# Ford lgt 145 after repaint semi resto



## AMCJAVELIN (Jun 3, 2014)

just got this redone went through the basics changed fluids up graded the engine from k321 to 341 changed the tranny fluid tires are new all away around new carb decals still waiting for my Johnson loader decals from sam bolens, hope you guys like!


----------



## Thomas (Nov 1, 2006)

Talk about showroom look,thats one heck of nice job....congrats.

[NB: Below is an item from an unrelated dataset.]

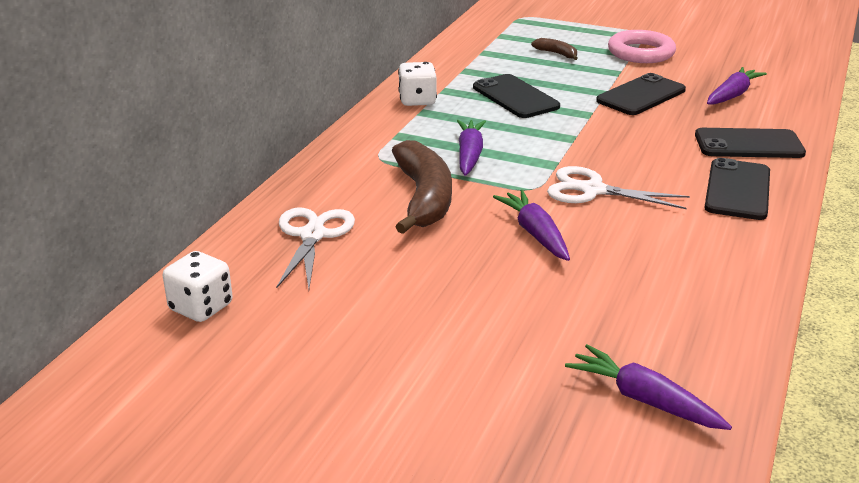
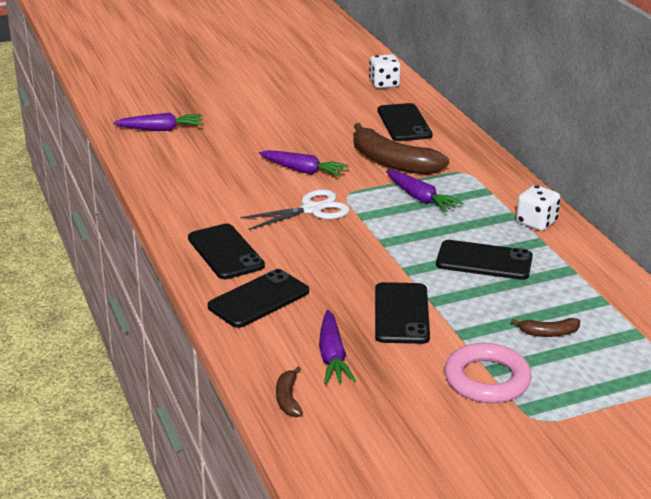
camera: 135 degrees right, 0 degrees up
(312, 235) = (404, 123): white scissors -> black phone
(795, 89) = (288, 399): none -> brown banana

Valve control on left,your choice or that how loader comes?


----------



## AMCJAVELIN (Jun 3, 2014)

its set for either or, I prefer it that side myself


----------



## pogobill (Jan 31, 2012)

That tractor is a beauty! You did a great job. Looks like it's smoking a little though.... oh wait, that's you!:lmao:


----------



## AMCJAVELIN (Jun 3, 2014)

actually that's my buddy driving it LOL!


----------



## jhngardner367 (Apr 5, 2011)

Sweeeeeeet !


----------



## PeteNM (Sep 18, 2003)

Oh I like it alright. Only thing I can see wrong with it is that I don't own it. Great job and thanks for the pics!!!!!!


----------



## AMCJAVELIN (Jun 3, 2014)

Well PeteNM it can be had for a price, hey I don't stay attached forever I like to try 'em all LOL here's some pics of her with the new Johnson loader decals I admit I got to do some trimming here and there


----------



## fordyford (Dec 25, 2011)

WOW!
Very nice!
That little loader is very rare, to say the least.
How did you find it?


----------



## wjjones (May 28, 2010)

It looks brand new.


----------